What you need to know:
- Mr Odinga contrasted his acceptance of election results with the alleged failure of pan-African institutions to promote democracy.
- Mr Odinga said African Union's principles were worthier than those that guided its predecessor, the Organisation of African Unity.
The government should follow the recommendations of the Truth, Justice and Reconciliation Commission by apologising to Kenyans for atrocities committed against them by past regimes, former Prime Minister Raila Odinga said Tuesday. READ: (Past regimes blamed for atrocities).
In a speech at a Washington think tank, he noted that the British government "had the decency to come out and apologise" to Kenya for the abuses committed by colonial authorities during the Mau Mau liberation war.
"That was an indication of a government ready to resolve disputes in a civilised manner," he said, adding, the Kenyan government "should do exactly the same as the British government did." READ: (UK says sorry for Mau Mau crimes)
Mr Odinga contrasted his acceptance of election results with the alleged failure of pan-African institutions to promote democracy.
The leader of the Orange Democratic Movement claimed he had actually won the presidential elections both in 2007 and this year. Rather than resorting to violent protests, however, "the easier option is for you to accept the results announced by the election commission and then negotiate your way out," he told an audience of diplomats, US government officials, corporate executives and NGO leaders.
Mr Odinga recalled his recent move to appeal the presidential election results at the Supreme Court. And while he did not agree with the court's verdict, Mr Odinga continued, "I told people I accept it in the interests of people in the country. If I refused to accept it, many more people would have died."
The audience in a crowded hall at the Woodrow Wilson Centre for Intentional Scholars burst into applause at those remarks.
Mr Odinga said it was "hypocritical" of the African Union to oppose the International Criminal Court (ICC) prosecution of African leaders.
Mr Odinga also deplored "the grandstanding and chest-thumping you saw recently in Addis Ababa".
He was referring to the AU summit meeting in the Ethiopian capital in May at which leaders denounced the ICC for indicting only Africans and urged that the cases against President Kenyatta and Deputy President William Ruto be tried in Kenya.
The AU's goal should be to "ensure free and fair and democratic multiparty elections," Mr Odinga said.
"We have yet to achieve this goal in Kenya."

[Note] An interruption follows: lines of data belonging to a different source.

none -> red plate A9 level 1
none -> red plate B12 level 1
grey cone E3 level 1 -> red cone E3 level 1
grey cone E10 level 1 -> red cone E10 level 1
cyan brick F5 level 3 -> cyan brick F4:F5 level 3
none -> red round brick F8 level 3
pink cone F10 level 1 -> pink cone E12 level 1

Despite the AU's shortcomings, Mr Odinga said its principles were worthier than those that guided its predecessor, the Organisation of African Unity.

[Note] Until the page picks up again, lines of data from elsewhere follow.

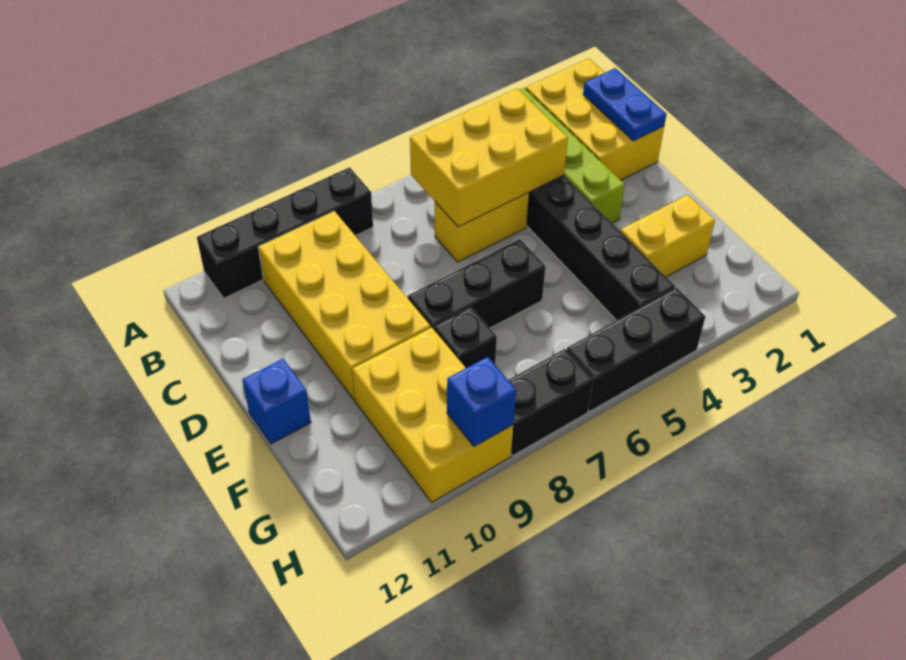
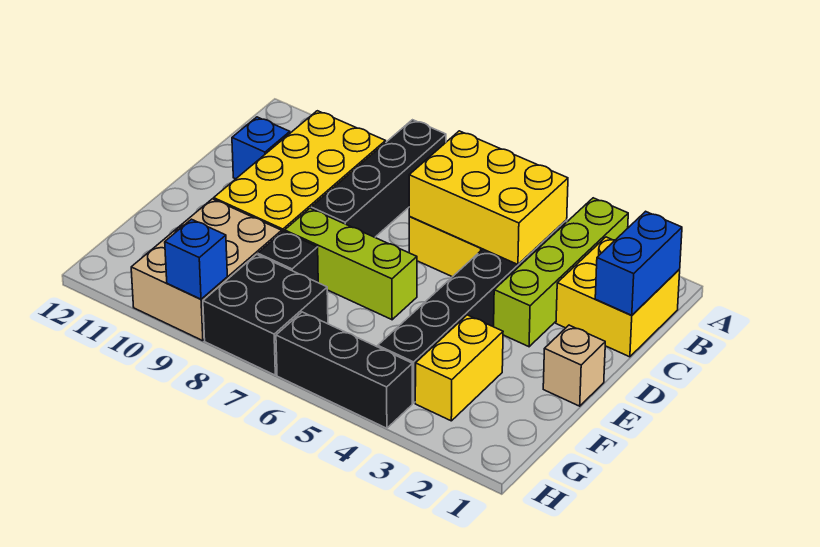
yellow brick A1:C2 level 1 -> yellow brick B1:C2 level 1
black brick A8:A11 level 1 -> black brick A8:D8 level 1
blue plate B1:C1 level 2 -> blue brick B1:C1 level 2
none -> tan brick E1 level 1
black brick E6:E8 level 1 -> lime brick E6:E8 level 1
blue brick E12 level 1 -> blue brick C11 level 1
yellow brick F2:F3 level 1 -> yellow brick F3:G3 level 1
yellow brick F9:H10 level 1 -> tan brick F9:H10 level 1
black brick H7:H8 level 1 -> black brick G7:H8 level 1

The OAU tolerated widespread "blackmail, bribery and corruption" as well as the elimination of political opposition on the grounds of "non-interference in the affairs of sovereign states".
The AU had promised to take a different approach of "non-indifference to violation of human rights in any member state".
Calling himself an "Afro-optimist," Mr Odinga called on the AU to "lead toward a continental democratic revolution."
Echoing Rev Martin Luther King Jr, Mr Odinga declared, "I have a dream of a continent that will long have consigned poverty to history" and that "will have made the 21st century its own".